Most economists regard an inward-looking strategy as misguided and counterproductive—a root cause of our country’s prolonged economic weakness. Protectionist policies inherently militate against exports, limit the size of the market, and render the economy uncompetitive and lacking in dynamism. Unlike in our Asian neighbors, protectionism has been embedded in our Constitution. Our neighbors have been able to more easily shift policy from import substitution to export promotion, making their economies more dynamic.

Ironically, to this day, many businessmen, politicians and political activists want to fortify protectionist policies. For instance, they’d like to see the power and oil industries nationalized or deregulated.

Economic nationalism via the preferential treatment of domestic industries shaped the milieu in which domestic and foreign investments were to be promoted. In 1967 Virata was tapped by President Ferdinand Marcos to chair the Board of Investments. The BOI was designed to oversee the implementation of the Investment Incentives Law (IIL) authored by Sen. Jose W. Diokno. Under this law, incentives were to be accorded Filipino citizens to set up businesses in preferred and pioneer industries.
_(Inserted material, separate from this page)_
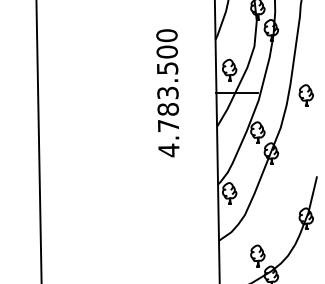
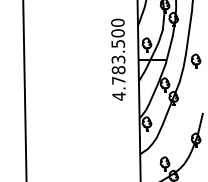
text: (167, 92) -> (118, 59), moved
These actually bolstered the constitutional restrictions on foreign direct investments, e.g., the 60-percent-Filipino to 40-percent-foreign ownership rule on businesses.

Virata initially thought that “nationalistic,” if restrictive, policies made sense. He basically agreed with the mainstream view that national progress should be pursued by Filipinos and primarily for the benefit of Filipinos.

He tried to work within the restrictive IIL framework by looking for imaginative ways to bring in foreign investments and technologies. For instance, through a presidential decree, service contracts with production sharing upon the discovery of oil and gas sites became the basis for energy exploration during the 1970s. Though earlier efforts proved largely fruitless, a later breakthrough was the substantial natural gas finds in Malampaya, which have been a major source of energy for the country since 2000. Similar arrangements were extended to geothermal energy, hydroelectric power, and coal.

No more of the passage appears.